Fort McMurray Wildfire-Special Posting

May 5, 2016

**Donate to Canadian Red Cross  The Alberta and Canadian governments are matching dollar for dollar all donations.

A city of almost 100,000 is evacuated. Over 1600 residences and many businesses have been destroyed and the wildfire is still burning. The evacuees have lost everything, not only possessions but personal mementos and treasures. Fortunately no one has been injured or killed by the fires. This is thanks to the brave fire fighters, police and other emergency works who are risking life and limb to ensure the safety of the men, women and children of the city.

McMurray is more than and oil and gas city, it is home to many other businesses associated with the industry and not associated with the industry. This is a tragedy beyond measure. The citizens of McMurray come from all provinces of Canada and there are also many Americans living and working there.

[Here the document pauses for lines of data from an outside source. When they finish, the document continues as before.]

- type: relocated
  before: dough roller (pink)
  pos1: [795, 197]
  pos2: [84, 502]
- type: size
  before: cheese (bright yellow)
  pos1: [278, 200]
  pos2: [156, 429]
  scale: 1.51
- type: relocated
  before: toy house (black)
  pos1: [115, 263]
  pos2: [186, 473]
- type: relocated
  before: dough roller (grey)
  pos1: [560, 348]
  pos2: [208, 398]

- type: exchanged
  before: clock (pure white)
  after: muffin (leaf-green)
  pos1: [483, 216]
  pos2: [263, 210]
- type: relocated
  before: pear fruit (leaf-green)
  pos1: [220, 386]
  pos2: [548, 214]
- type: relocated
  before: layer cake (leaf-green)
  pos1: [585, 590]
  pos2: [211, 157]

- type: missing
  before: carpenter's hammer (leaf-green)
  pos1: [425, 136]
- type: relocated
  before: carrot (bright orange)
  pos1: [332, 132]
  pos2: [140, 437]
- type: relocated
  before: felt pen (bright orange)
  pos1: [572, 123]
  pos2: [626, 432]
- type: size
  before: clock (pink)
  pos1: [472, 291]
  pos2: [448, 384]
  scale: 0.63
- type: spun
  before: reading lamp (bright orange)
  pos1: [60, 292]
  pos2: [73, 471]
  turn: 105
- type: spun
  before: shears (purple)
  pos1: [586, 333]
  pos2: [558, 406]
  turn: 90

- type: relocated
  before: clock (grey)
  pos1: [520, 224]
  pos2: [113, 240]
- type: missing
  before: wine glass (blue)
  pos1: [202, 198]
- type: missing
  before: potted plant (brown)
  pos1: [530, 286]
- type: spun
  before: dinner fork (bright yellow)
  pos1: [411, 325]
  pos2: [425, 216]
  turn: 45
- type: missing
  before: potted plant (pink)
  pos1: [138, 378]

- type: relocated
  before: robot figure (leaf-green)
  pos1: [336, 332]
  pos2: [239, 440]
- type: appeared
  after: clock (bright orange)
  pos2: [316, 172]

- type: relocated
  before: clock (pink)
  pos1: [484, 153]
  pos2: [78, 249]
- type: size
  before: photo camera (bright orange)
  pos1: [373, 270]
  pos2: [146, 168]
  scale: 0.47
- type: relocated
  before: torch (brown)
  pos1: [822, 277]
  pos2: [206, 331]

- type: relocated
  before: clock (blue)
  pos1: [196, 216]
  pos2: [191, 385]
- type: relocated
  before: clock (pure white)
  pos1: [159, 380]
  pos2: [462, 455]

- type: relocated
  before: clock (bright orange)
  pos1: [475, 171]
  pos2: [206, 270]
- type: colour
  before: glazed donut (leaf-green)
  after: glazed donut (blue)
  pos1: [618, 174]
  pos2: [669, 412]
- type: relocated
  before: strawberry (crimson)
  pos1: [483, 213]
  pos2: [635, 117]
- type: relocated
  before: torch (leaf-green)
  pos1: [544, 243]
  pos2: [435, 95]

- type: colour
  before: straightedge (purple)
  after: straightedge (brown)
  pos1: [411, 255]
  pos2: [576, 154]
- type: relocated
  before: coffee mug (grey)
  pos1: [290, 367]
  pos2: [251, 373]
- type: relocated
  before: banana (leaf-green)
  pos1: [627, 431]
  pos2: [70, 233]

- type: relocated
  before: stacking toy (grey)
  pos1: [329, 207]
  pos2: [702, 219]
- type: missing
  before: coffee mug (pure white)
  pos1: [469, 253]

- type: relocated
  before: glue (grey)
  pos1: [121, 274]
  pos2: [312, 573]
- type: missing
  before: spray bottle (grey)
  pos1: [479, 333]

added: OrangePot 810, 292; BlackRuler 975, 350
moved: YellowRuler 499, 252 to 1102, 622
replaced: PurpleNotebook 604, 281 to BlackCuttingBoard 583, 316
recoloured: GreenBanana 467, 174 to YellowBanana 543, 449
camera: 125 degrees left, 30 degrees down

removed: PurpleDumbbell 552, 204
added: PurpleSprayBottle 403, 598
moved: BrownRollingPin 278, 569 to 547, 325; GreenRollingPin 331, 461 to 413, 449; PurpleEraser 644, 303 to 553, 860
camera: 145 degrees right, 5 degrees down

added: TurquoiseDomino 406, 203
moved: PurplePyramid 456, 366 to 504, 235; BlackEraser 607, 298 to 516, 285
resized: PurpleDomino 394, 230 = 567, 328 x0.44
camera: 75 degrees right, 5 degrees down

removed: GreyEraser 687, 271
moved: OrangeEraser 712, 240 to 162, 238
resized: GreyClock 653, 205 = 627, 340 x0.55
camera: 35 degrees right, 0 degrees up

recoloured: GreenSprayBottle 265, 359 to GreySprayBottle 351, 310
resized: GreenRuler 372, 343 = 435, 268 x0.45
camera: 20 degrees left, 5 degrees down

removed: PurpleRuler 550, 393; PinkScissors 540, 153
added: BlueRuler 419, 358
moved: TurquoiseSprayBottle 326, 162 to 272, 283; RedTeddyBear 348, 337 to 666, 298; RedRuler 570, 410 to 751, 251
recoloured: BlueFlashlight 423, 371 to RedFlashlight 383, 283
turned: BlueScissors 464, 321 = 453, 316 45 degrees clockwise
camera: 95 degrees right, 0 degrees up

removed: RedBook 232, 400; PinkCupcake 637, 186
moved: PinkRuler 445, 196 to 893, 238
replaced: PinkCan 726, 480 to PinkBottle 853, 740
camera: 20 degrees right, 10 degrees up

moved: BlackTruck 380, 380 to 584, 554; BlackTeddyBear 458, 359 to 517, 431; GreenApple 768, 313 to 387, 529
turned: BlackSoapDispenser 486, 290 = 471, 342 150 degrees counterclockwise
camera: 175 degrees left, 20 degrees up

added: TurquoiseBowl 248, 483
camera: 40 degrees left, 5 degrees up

Northern Alberta where this city is located is a forested area. In fact Northern Saskatchewan, Manitoba, Ontario, Quebec and British Columbia are in the same category. Forest fires have been a fact of life in the West and elsewhere for recorded history and before. Some are large and some are small, all are dangerous and damaging.

Climate change is not the reason for these fires, careless smoking is the biggest cause. Dryness yes but it’s dry every year. Wildfires have raged throughout the Western USA and Canada every year since recorded history.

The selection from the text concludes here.